Jasmine envelops the Footscray cottage where 1920s detective and femme extraordinaire Phryne Fisher perches on the kitchen table of author Kerry Greenwood.
The heady scent of a million white blossoms counters the traffic and fast food distractions at the end of the street, offering the visitor a very real illusion of passing through a time zone to where this most prolific of writers fuels her fascination with history and the largely under-written roles that women have within its more conventional tomes.
Research and attention to detail are her greatest allies, along with a vivid imagination and an ability to walk in other people’s shoes, even centuries later.
“I am addicted to researching,” Greenwood says very early on in our interview when we are talking about Out of the Black Land, her only novel, of more than 50 thus far, set in ancient Egypt.
“Egyptian and Hittite history are quite well documented,” she says.
“What attracted me about [researching] Egypt is that there are love songs and shopping lists, jokes and graffiti … and the textiles; all that gold.”
This wealth of daily life details, the minutiae of how ancient Egyptian society was organised, along with its close connections to early Greece, inspired Greenwood to pose serious academic questions about the era of 18 dynasty kings and the nation’s deadly dalliance with monotheism under the unstable, sun-god worshipping king Akhnaten.
It was learning Greek that transported Greenwood’s already fertile imagination and gift for words and languages into the timeless zone of myths and fairy tales, epic adventures and personal quests.
“I’m an honorary wog, you know,” Greenwood says proudly, pointing out that along the short Seddon street where she has lived for more than 30 years, there are 26 different languages spoken.
She learnt Greek, aged five, after meeting her lifelong friend Themetrula Georgovasilopoulos, who had migrated to Footscray with her family.
French came from school and Sicilian Latin from other neighbourhood children. Multicultural Melbourne provided the playgrounds of her youth.
“I read dictionaries; I still love dictionaries,” Greenwood confesses.
It was once said of American poet, author and social activist Marge Piercy that “she could weave a tale with a pebble and a thread”. Greenwood is of the same ilk, but it took Melbourne publisher Hilary McPhee to focus the almost 30-year-old Greenwood on detective stories and crime fiction as the medium for her writing.
As she was already working full time as a duty solicitor at Sunshine court, Greenwood insisted her first two-book contract with McPhee be historically based.
“I was afraid I would steal a client’s case,” she says.
“Poor darlings have enough on their plates without me stealing their stories. I thought this would be unethical.”
Besides, history is Greenwood’s muse, her fountain of knowledge and the basis of her understanding of herself and her city.
The Phryne Fisher book series is set in 1928-29, the time of “the great wharf strike” at the Melbourne docks, an era that had piqued Greenwood’s curiosity since a thesis from her student days.
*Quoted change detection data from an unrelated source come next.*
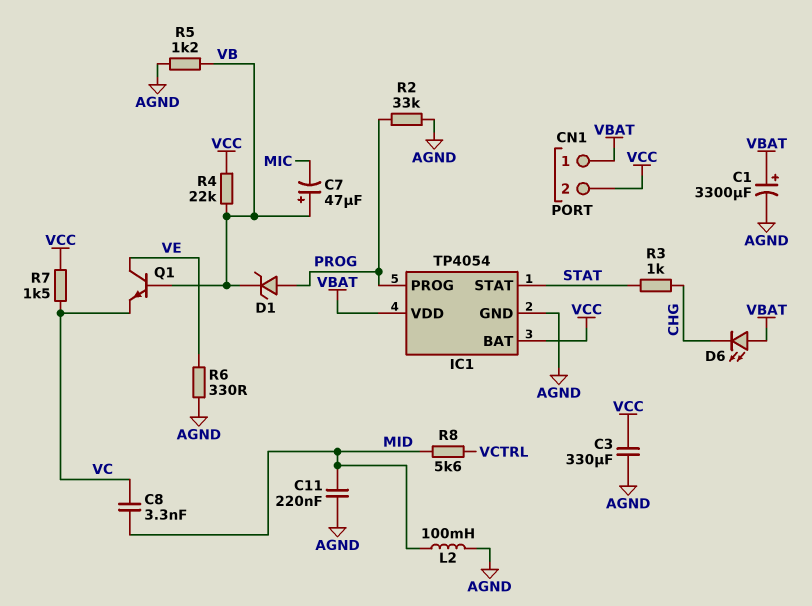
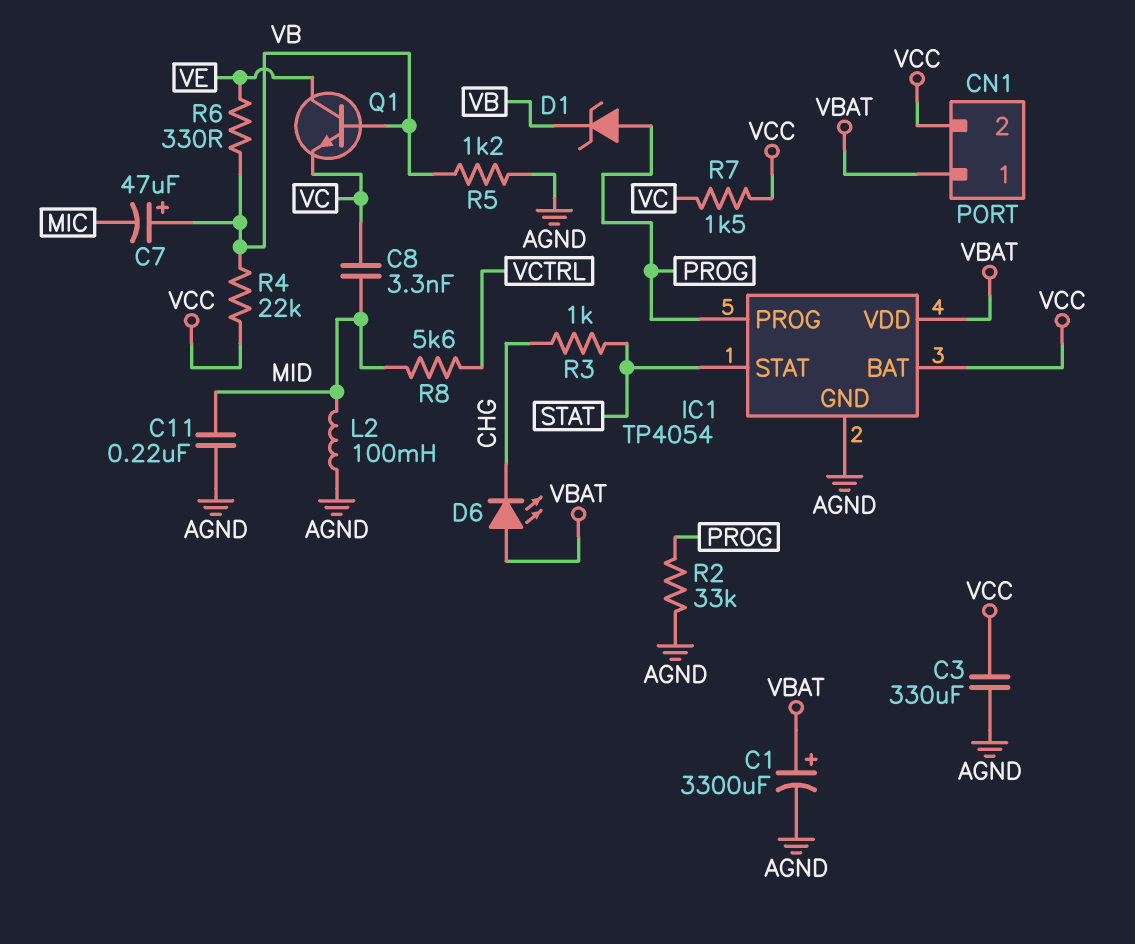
R6: 330 (AGND, VE) -> 330 (VB, VE)

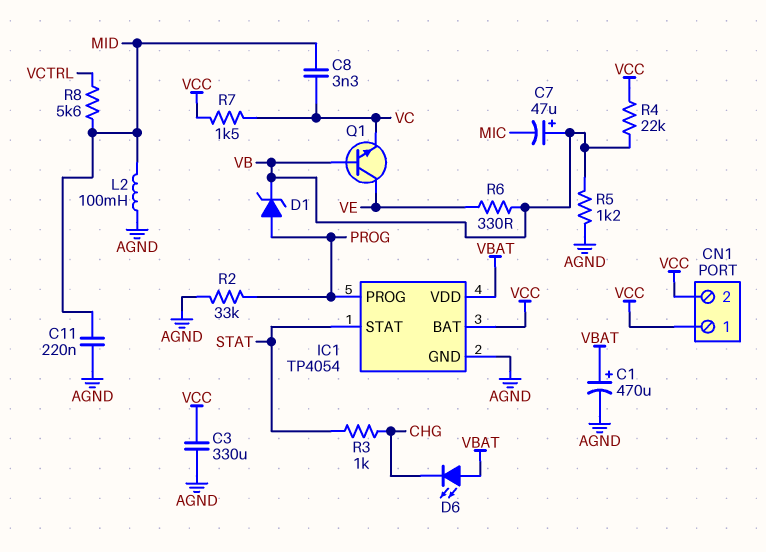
C1: 3300uF (plus VBAT, minus AGND) -> 470uF (plus VBAT, minus AGND)
CN1 pin 1: VBAT -> VCC

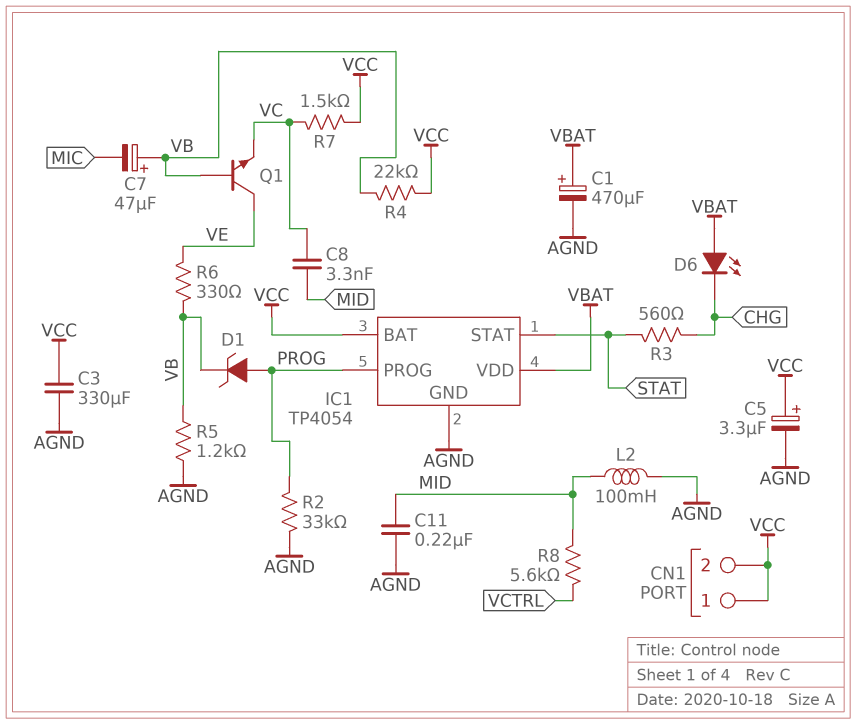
C5: none -> 3.3uF (plus VCC, minus AGND)
R3: 1k (CHG, STAT) -> 560 (CHG, STAT)

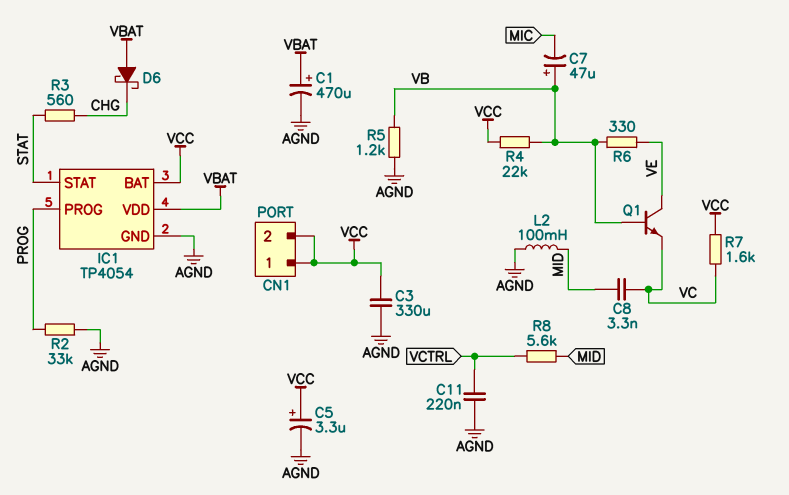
C11: 220nF (AGND, MID) -> 220nF (AGND, VCTRL)
D1: zener (A PROG, K VB) -> none
D6: LED (A VBAT, K CHG) -> schottky (A VBAT, K CHG)
R7: 1.5k (VC, VCC) -> 1.6k (VC, VCC)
It was the time between the two ‘great’ world wars, just before the global depression of the 1930s, and an era of great opportunity for young women prepared to take their chances at financial independence rather than domestic spinsterhood, as was the lot of many a maiden aunt as a result of the dearth of marriageable men due to WWI.
Named after a fabled Corinthian courtesan, Phryne Fisher was created on the tram ride home from Greenwood’s meeting with McPhee.
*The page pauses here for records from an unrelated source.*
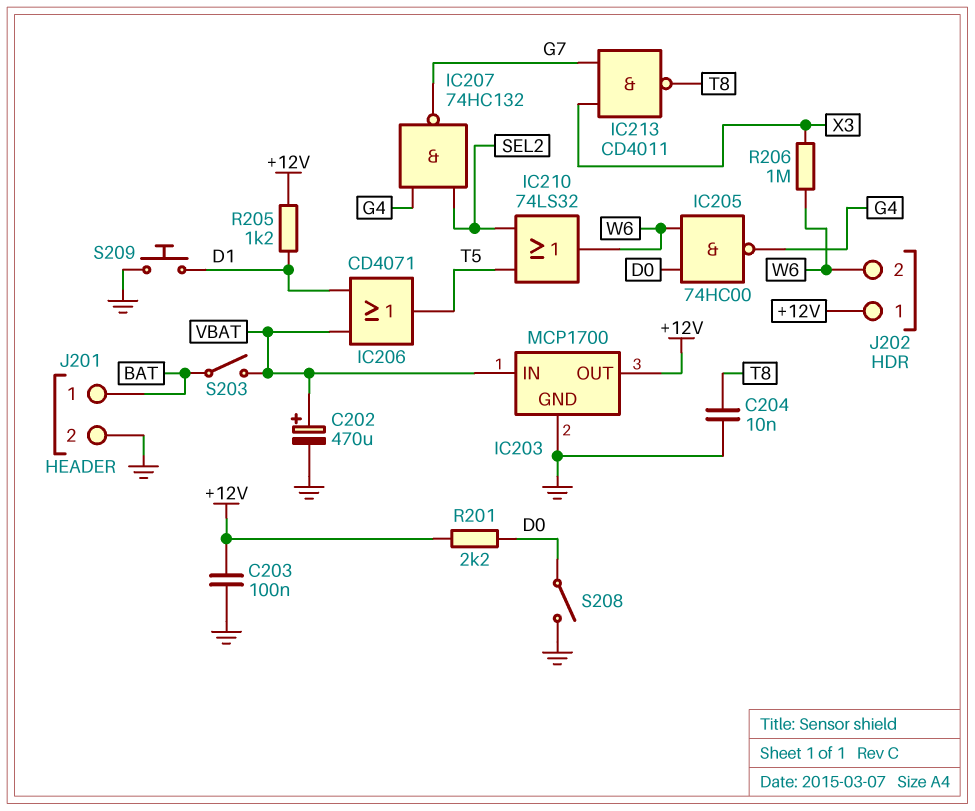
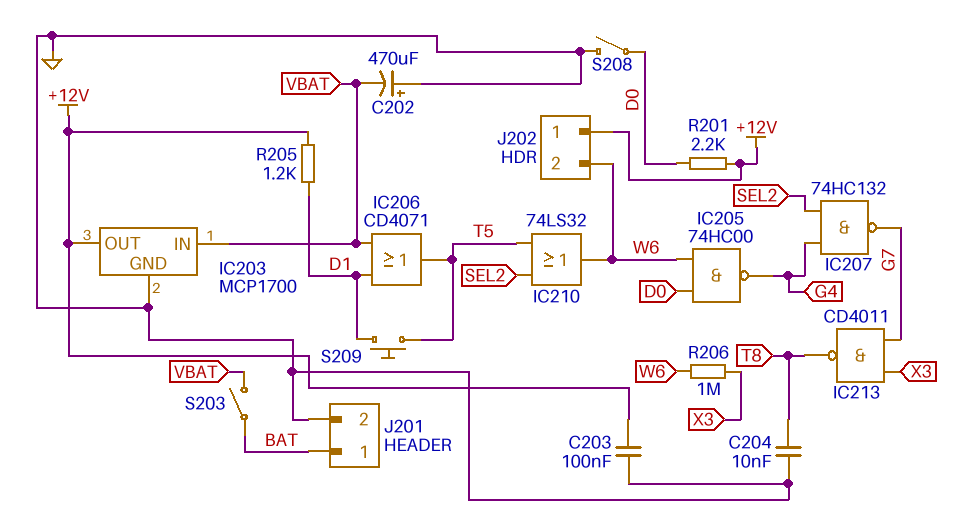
C202: 470uF (plus VBAT, minus GND) -> 470uF (plus GND, minus VBAT)
S209: button (D1, GND) -> button (D1, T5)

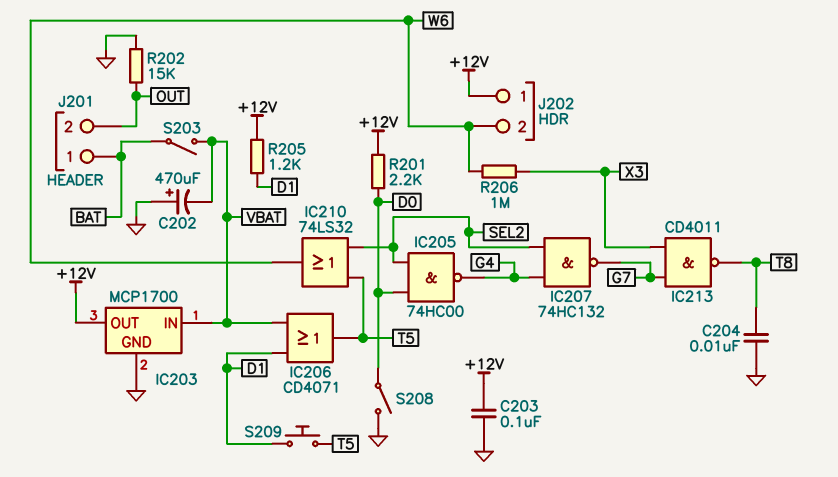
IC205: NAND 74HC00 (in D0, in W6, out G4) -> NAND 74HC00 (in D0, in SEL2, out G4)
J201 pin 2: GND -> OUT
R202: none -> 15k (GND, OUT)

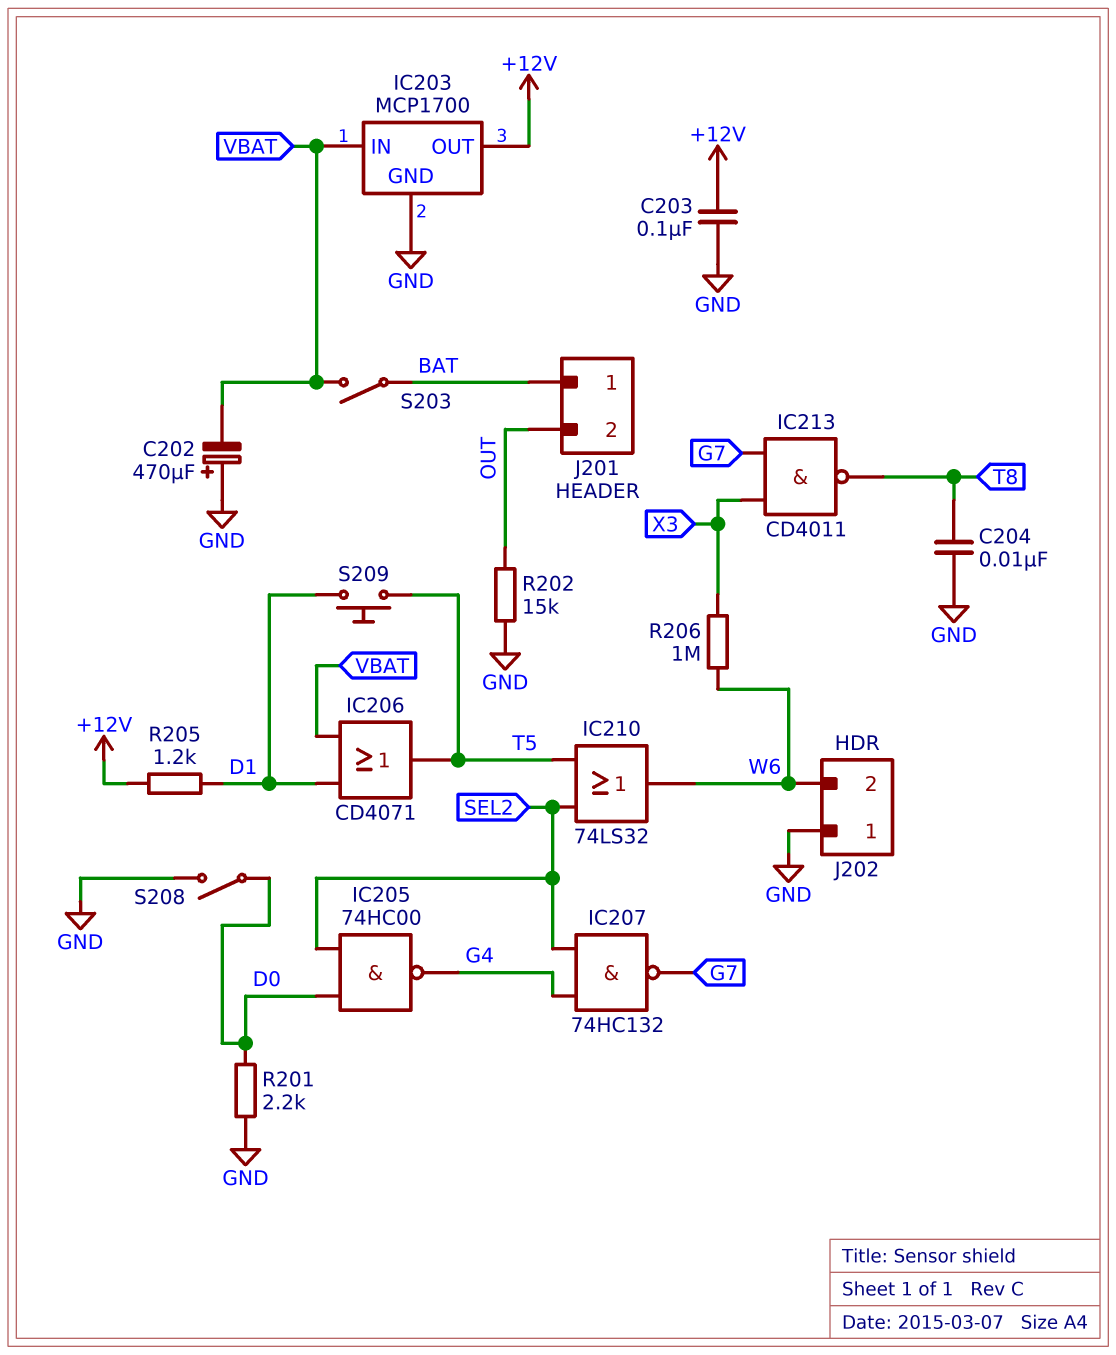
J202 pin 1: +12V -> GND
R201: 2.2k (+12V, D0) -> 2.2k (D0, GND)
“I gave her a minor English title so no one can overawe her,” her creator says. “And she’s going to have money and do exactly as she wishes. I wanted her to have complete freedom of action.”
Not for Phryne the “pillow talk” take on how women build influence; Greenwood’s Miss Fisher is as capable of wielding a pistol, and shooting it if necessary, as she is competent behind the wheel or under the bonnet of her beloved red Hispano-Suiza motor car.
She is as much at home on the battlefields of Flanders and the back streets of Chinatown as she is in the parlours of people of power and persuasion.
“By the time I got off the tram, she’d walked into my head,” Greenwood recalls.
“She has a strong sense of justice. She’s living in a very intense world where all bets are off.
“And because she is a hero, she always works it out eventually. She’s seldom wrong.”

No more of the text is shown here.